Friday, 15 February 2013

Urban Wandering: the Great Wall of Marylebone

Despite being somewhat disappointed today that after a clear blue morning, lunchtime was overcast, I decided to venture out regardless for a bit more urban exploration. My wanderings today took me across from Paddington towards the area adjacent to Marylebone station. Whilst of course Marylebone station looks rather grand from the front, what I've always liked about it is the perimeter wall to the east of the station, that flanks the rail lines as they head on up through West Hampstead, Buckinghamshire and further afield.

The eastern perimeter wall of Marylebone Station, Boston Place, London.
The eastern perimeter wall of Marylebone Station, Boston Place, London.
 
Ghost street sign, Boston Place, Marylebone, London.
Ghost street sign, Boston Place, Marylebone, London.

I wonder if these muse style houses in Boston Place opposite the great wall were perhaps railway worker's houses at one time.

Old houses in Boston Place, Marylebone, London.
Old houses in Boston Place, Marylebone, London.

Alleyway off Huntsworth Mews, Marylebone, London.

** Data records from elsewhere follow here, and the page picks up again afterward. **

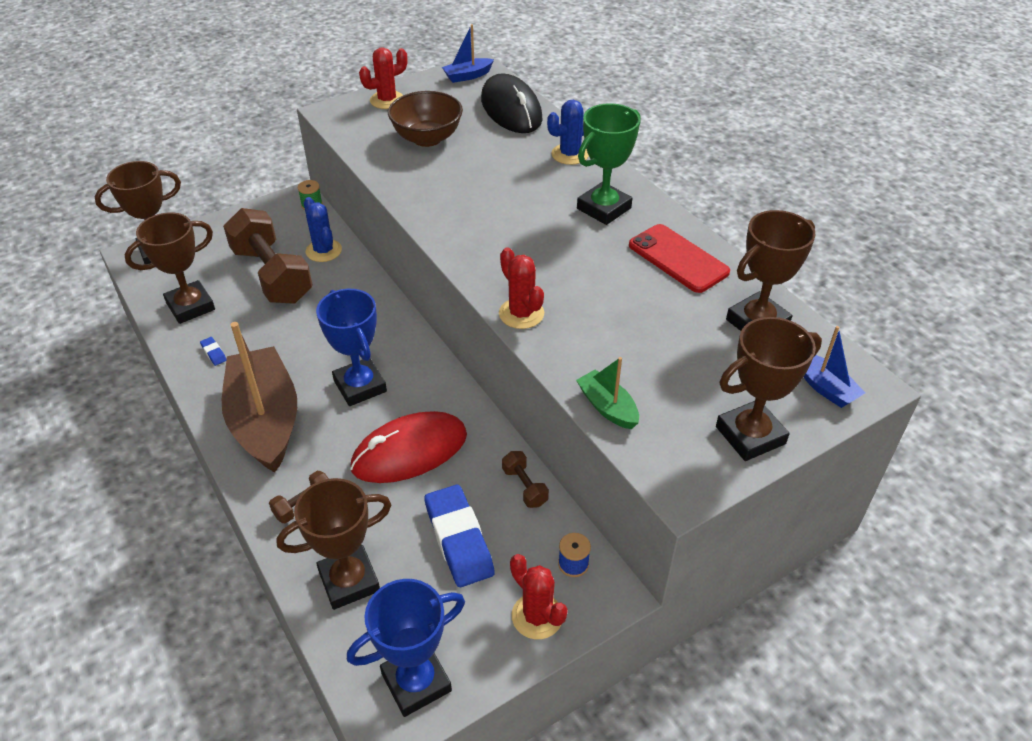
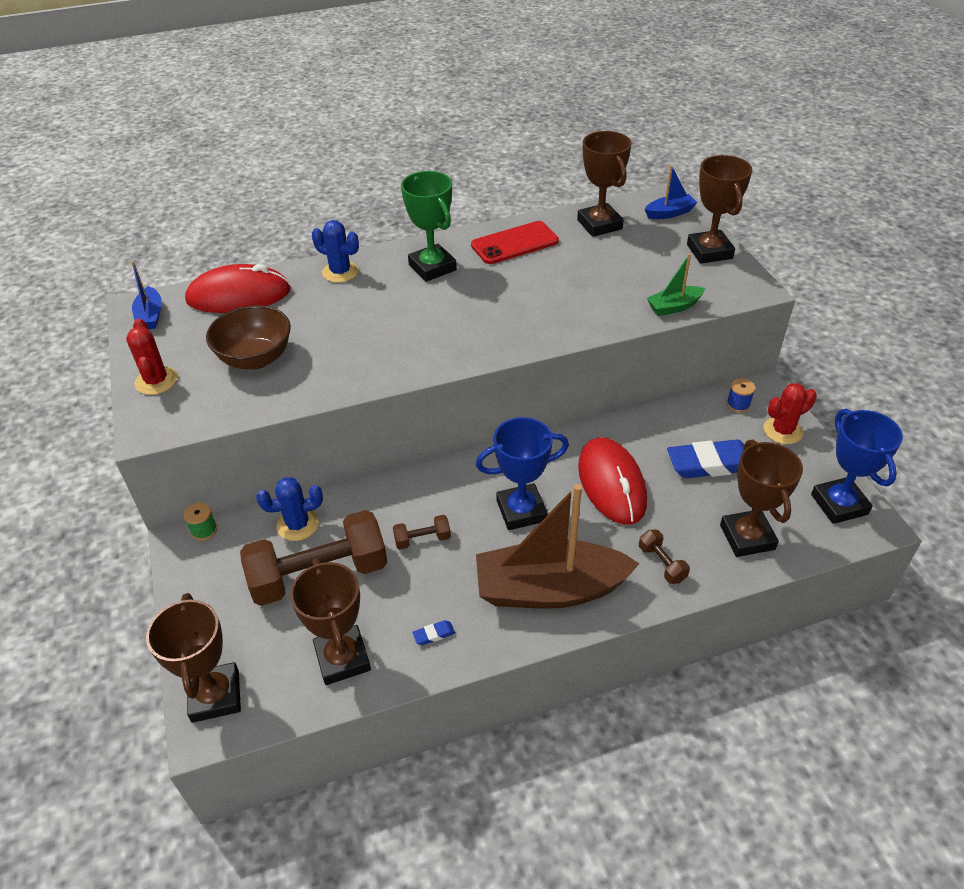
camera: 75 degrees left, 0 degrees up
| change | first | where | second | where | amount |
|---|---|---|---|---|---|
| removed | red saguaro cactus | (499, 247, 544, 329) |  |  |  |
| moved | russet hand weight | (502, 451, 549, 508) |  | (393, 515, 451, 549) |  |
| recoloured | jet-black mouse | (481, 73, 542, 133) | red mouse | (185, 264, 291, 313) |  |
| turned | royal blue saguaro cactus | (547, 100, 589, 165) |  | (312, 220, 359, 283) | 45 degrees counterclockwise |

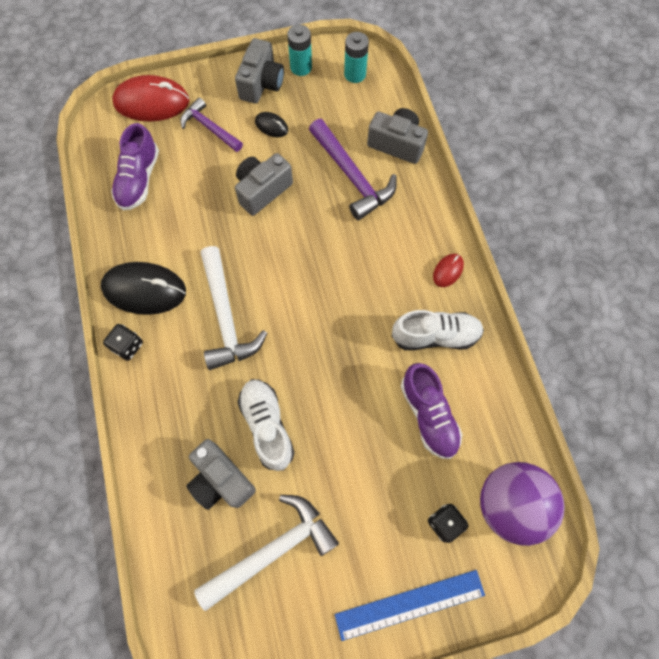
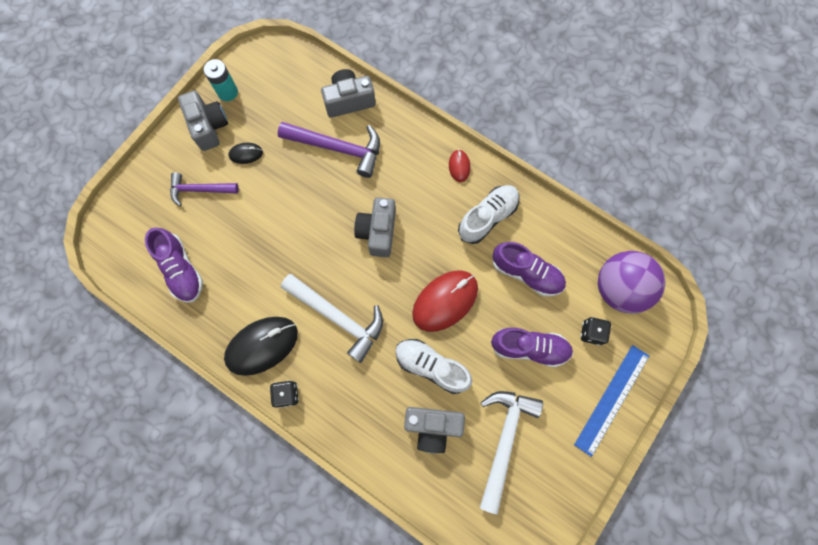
camera: 40 degrees left, 5 degrees up
| change | first | where | second | where | amount |
|---|---|---|---|---|---|
| removed | turquoise AA battery | (344, 32, 369, 83) |  |  |  |
| added |  |  | violet shoe | (491, 328, 573, 367) |  |
| moved | red mouse | (112, 75, 189, 121) |  | (412, 271, 478, 332) |  |
| moved | ash-grey photo camera | (235, 153, 293, 216) |  | (354, 197, 396, 257) |  |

Still with a great thirst for my rekindled passion, I have now finished Merlin Coverley's Psychogeography. I won't say I found it an easy read, but it was full of information that I can see myself returning to as I get deeper into the subject. I've now moved on to my next psychogeography related books, and following some sound advice have decided to read them simultaneously as one requires a bit more concentration than the other. The first of the two books is Brendon Chase, by Denys Watkins-Pitchford, which is children's story written way back in 1944, and referenced in Edgelands which I have also recently finished reading. As you might imagine, written back in 1944 it's not particularly politically correct by today's standards, but so far it's been a great read and almost makes me wish that all the passive entertainment of games consoles, mobile phones and DVD's were not so readily available, and kids had to go out and explore more. My second book, the one requiring more concentration, is Lights Out for the Territory, by Iain Sinclair. I have only read the first few pages of this, and was tired at the time, so this is definitely one to read with my morning cup of tea, as opposed to my bed time cocoa.